Dissens

Widerstand ist ein Kooperationsangebot

Bild: Julia Rupprecht

Bild: Julia Rupprecht

In einer kollegialen Supervision hat mir mein Kollege Matthias Beckmann einen Satz mit auf den Weg gegeben, der mich in seiner Radikalität nachhaltig beeindruckt hat:
»Widerstand ist ein Kooperationsangebot«

Der Satz steht seitdem auf einem Post-it und hängt an meinem Schreibtisch. Er erinnert mich daran, auch die mitunter schwierigen Kommunikationssituationen im Alltag freudig anzunehmen. Denn wenn man diesen Satz vollkommen ernst nimmt - und das meine ich mit radikal - können sich die Perspektive auf Kommunikation und der Umgang schwierigen Situationen grundlegend verändern.


Viele Leute sind heutzutage kommunikativ sensibel und geschult. Wir wissen mit schwierigen Situationen umzugehen, kooperativ zu handeln, deeskalierend zu wirken und lösungsorientiert zu diskutieren. Widerstand ist dabei aber häufig das Unerwünschte, das die Kommunikation stört. Deshalb sind wir darauf bedacht Widerstand, Meinungsverschiedenheiten oder gar Auseinandersetzungen zu vermeiden oder möglichst schnell zu lösen, damit alles wieder »gut« ist. Was passiert aber wenn wir Widerstand nicht mehr als Störung begreifen? Was passiert wenn wir ihn würdigen und feiern?

Was bedeutet Widerstand eigentlich?
Zunächst zeigt Widerstand, dass eine Sache einen anderen Menschen emotional betroffen macht.
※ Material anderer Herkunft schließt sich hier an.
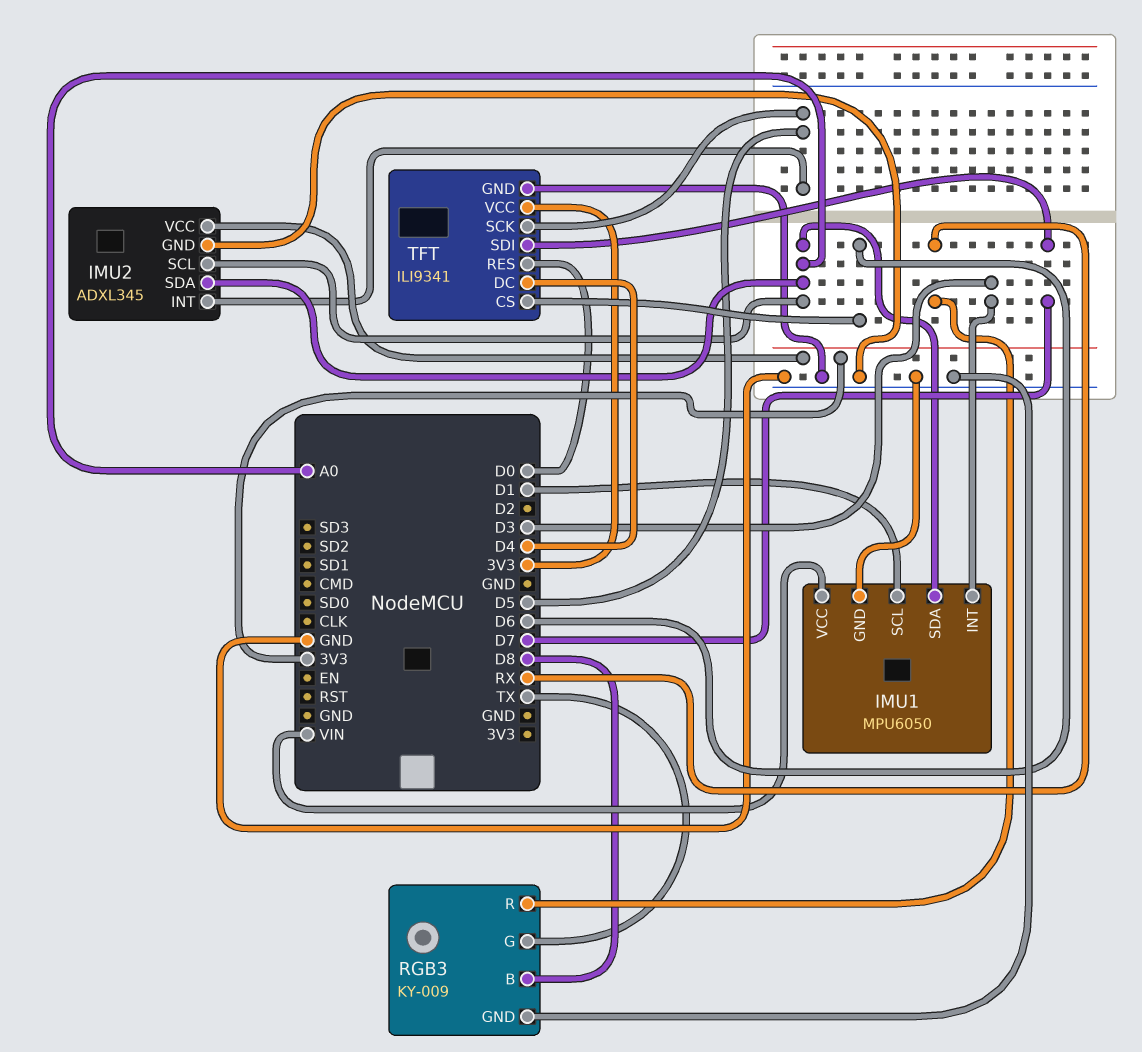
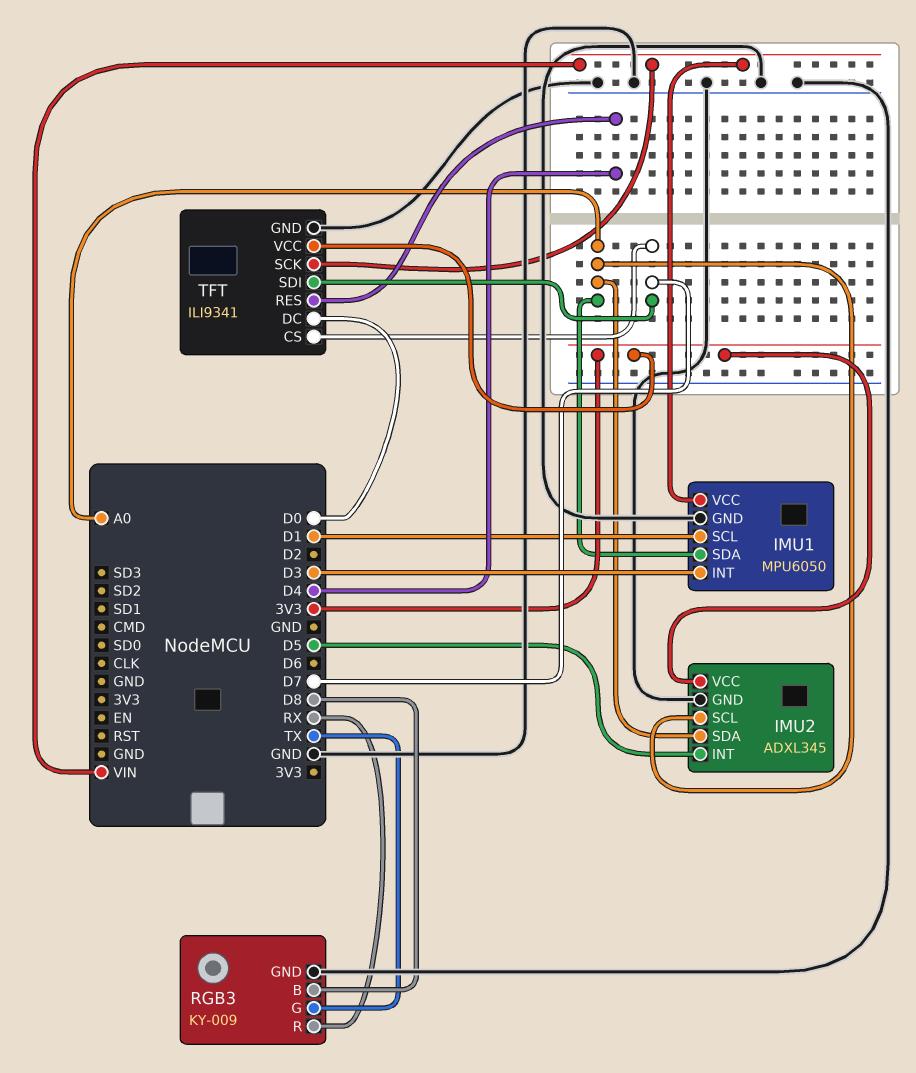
TFT pin CS: D6 -> D7
TFT pin DC: D4 -> D0
TFT pin RES: D0 -> D4
TFT pin SCK: D5 -> VIN

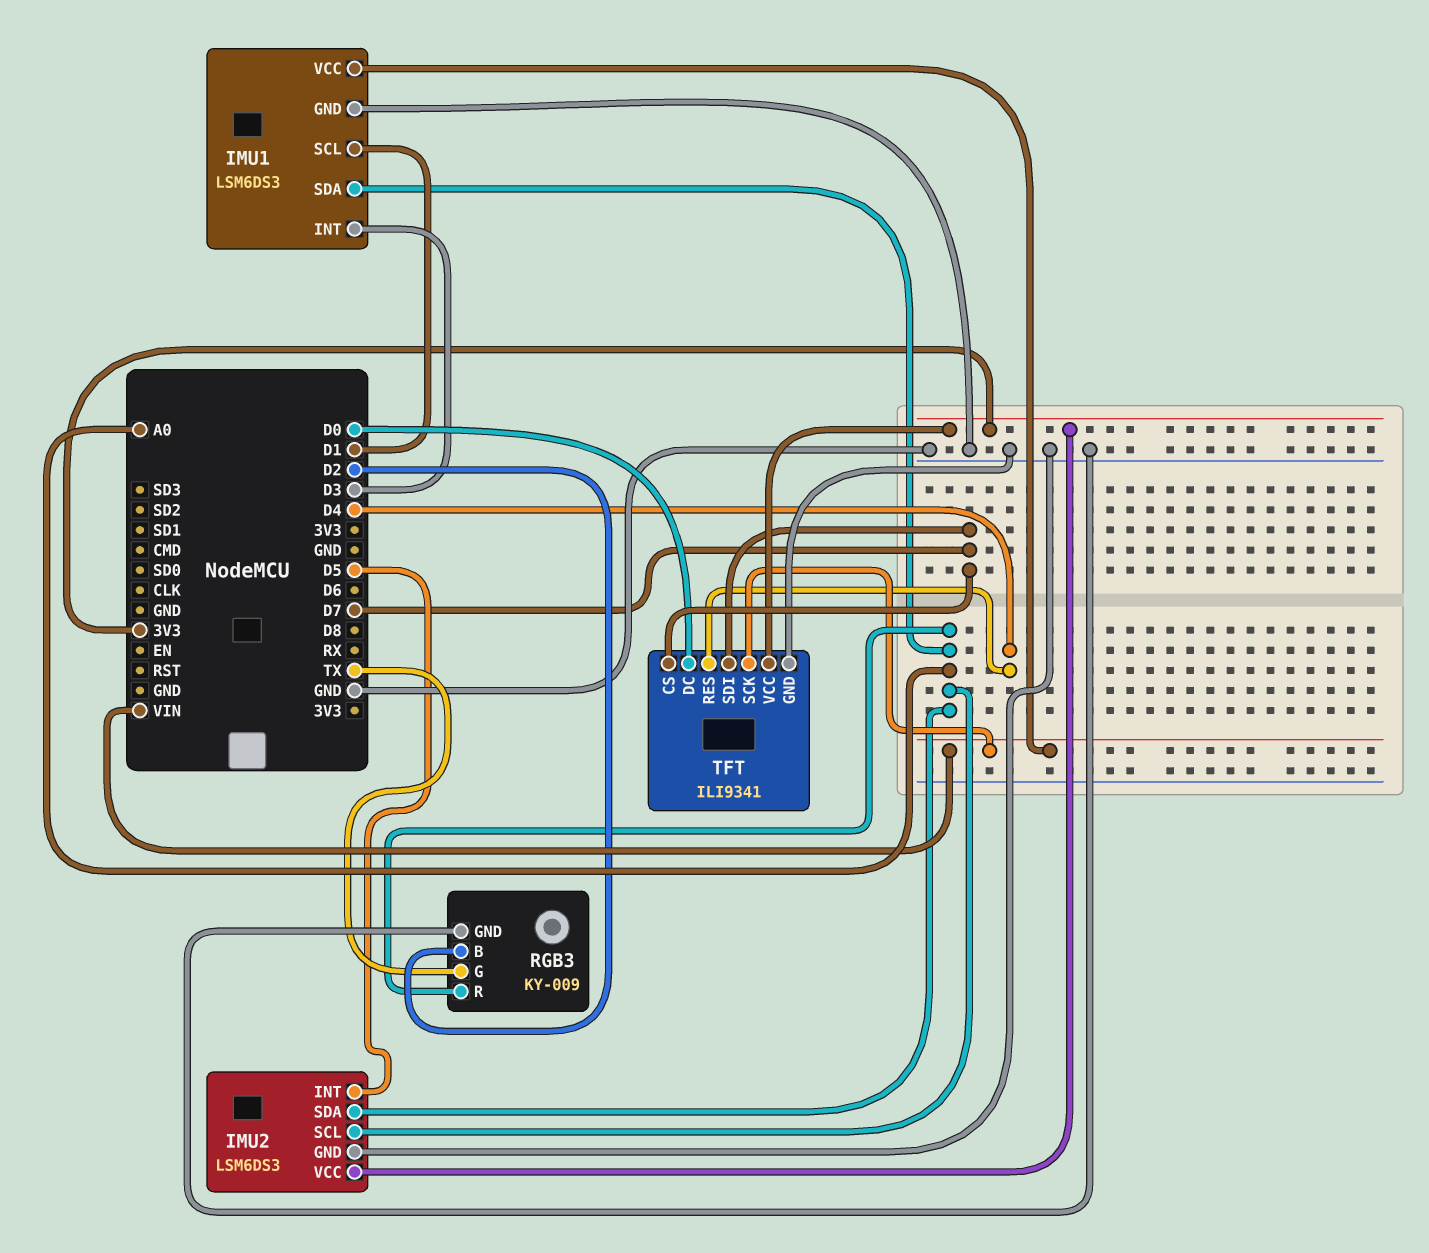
IMU1: MPU6050 -> LSM6DS3
IMU2: ADXL345 -> LSM6DS3
RGB3 pin B: D8 -> D2
RGB3 pin R: RX -> A0

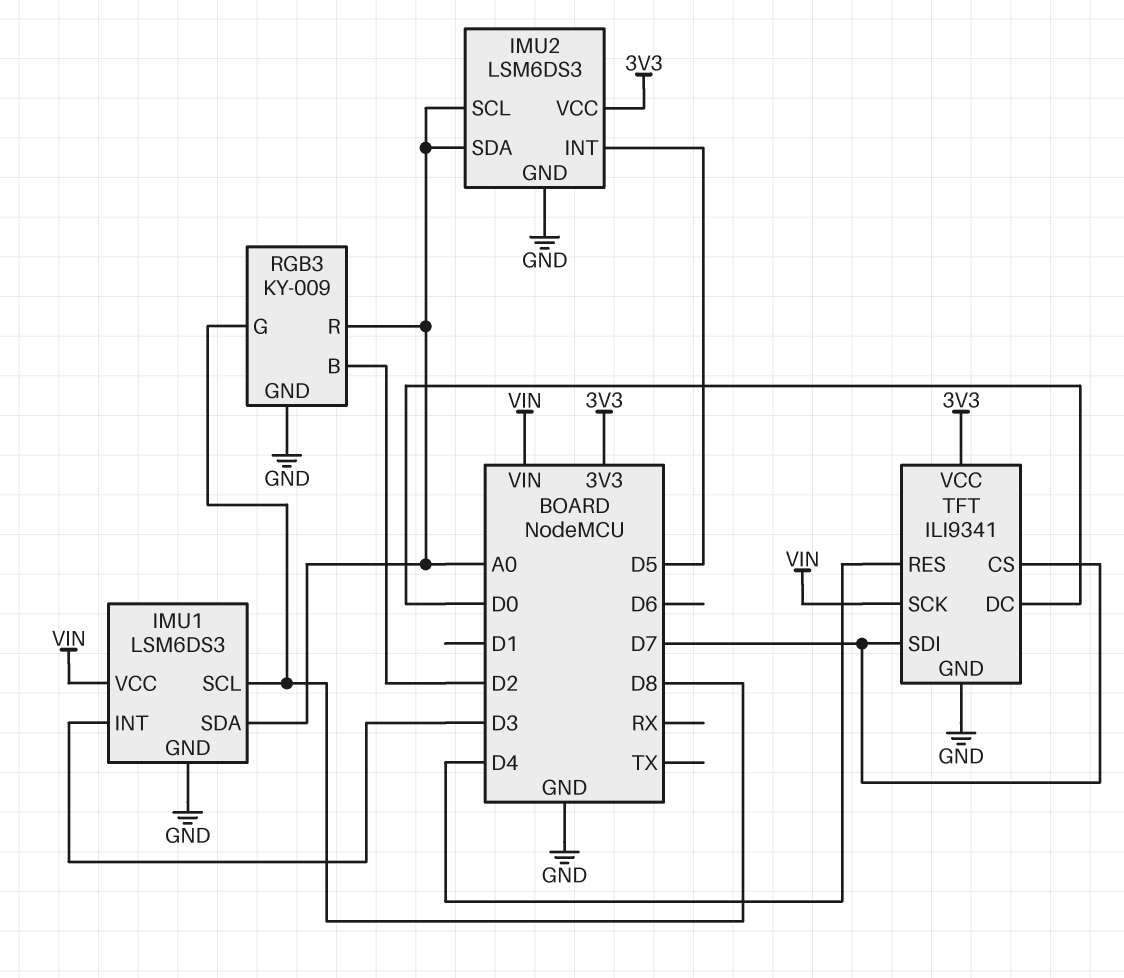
IMU1 pin SCL: D1 -> D8
RGB3 pin G: TX -> D8

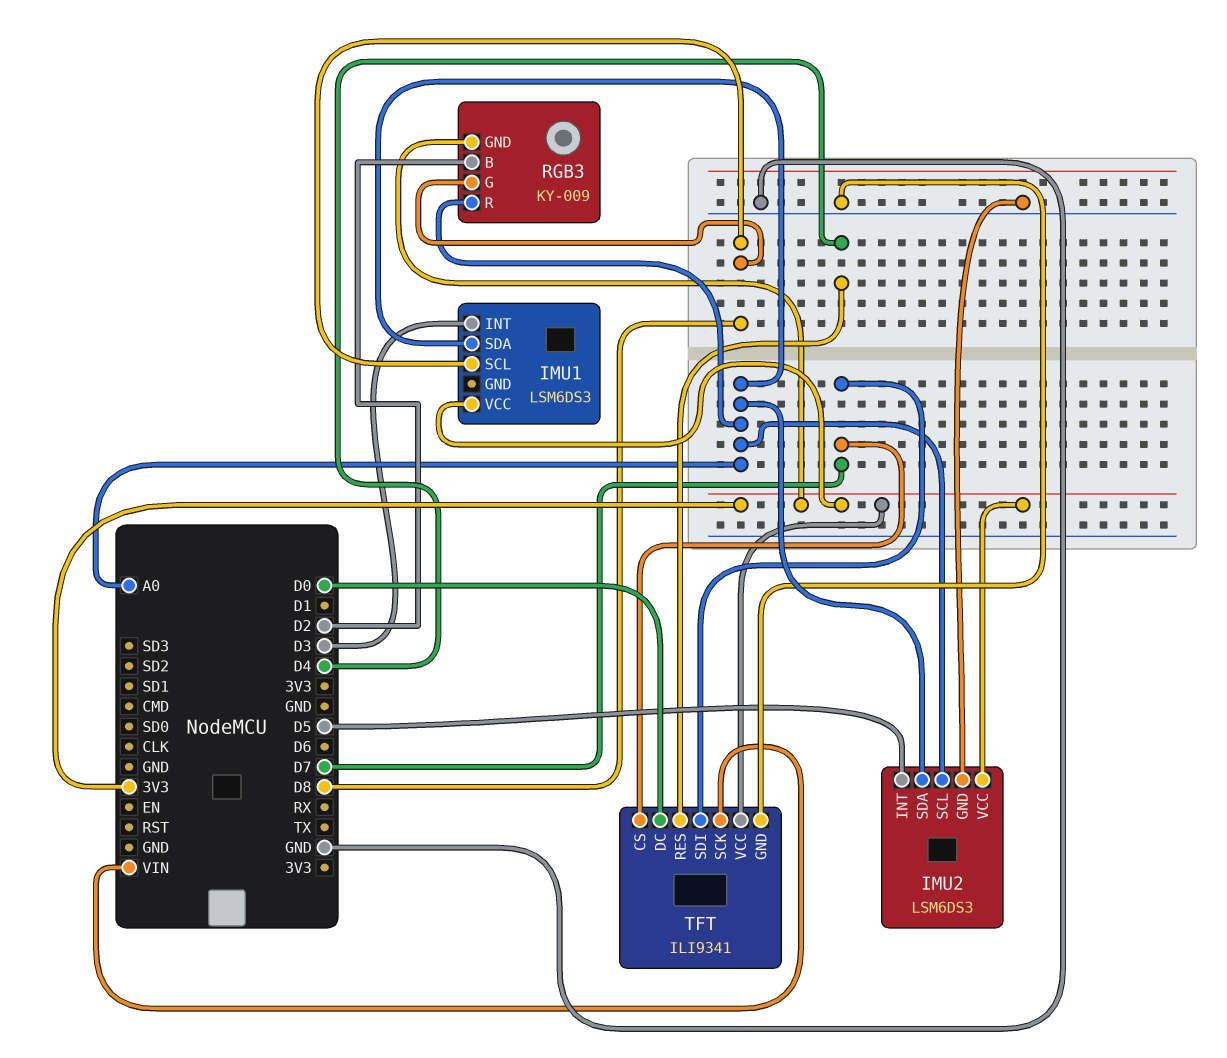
IMU1 pin GND: GND -> none
IMU1 pin VCC: VIN -> 3V3
RGB3 pin GND: GND -> 3V3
Es zeigt, dass er / sie einen inneren Widerspruch erlebt, der so wichtig ist, dass er / sie ihn öffentlich kundtut. Widerstand zeigt also, dass der / die Andere beteiligt ist und etwas will. Und das ist gut so! Gleichzeitig bedeutet es in der Regel auch, dass ein Mensch nicht den von uns gedachten Weg mitgehen kann. Deshalb ist Widerstand wie ein Stop-Signal. Es zeigt, dass etwas gerade nicht passt. Und darin liegt gemeinsames Entwicklungs- und Lernpotential. Deshalb wirft Widerstand Fragen auf. Fragen danach, wie es neu und anders gedacht sein kann und wie alle Beteiligten dabei eingebunden sein können.

Es geht also nicht darum den Widerstand zu hören, nur um möglichst schnell wieder Konsens herzustellen. Nein, im Widerstand liegt das Potential für etwas Neues. Etwas gemeinsames Neues, wo Meinungen, Positionen, Beobachtungen, Bedürfnisse, Gefühle und Erwartungen ernst genommen werden. »Ernst nehmen« darf dabei keinesfalls eine Floskel sein. Denn es bedeutet einen Austausch darüber anzustoßen auch wenn der mitunter wahnsinnig anstrengend, unangenehm und aufreibend sein kann. Er kann mit heftigen Gefühlen und Auseinandersetzungen verbunden sein. Es bedeutet nicht, dass Widerstand etwas Schönes sein muss. Es ist aber in jedem Falle etwas Natürliches und vor allem etwas Notwendiges.

Zusammenfassung: Widerstand, Kritik und Konflikt sind in Kommunikation ein ganz natürliches Phänomen. Der Satz »Widerstand ist ein Kooperationsangebot« ruft dazu auf, schwierige Situationen als etwas grundlegend Positives zu begrüßen, um das Entwicklungspotential des Dissens zu nutzen.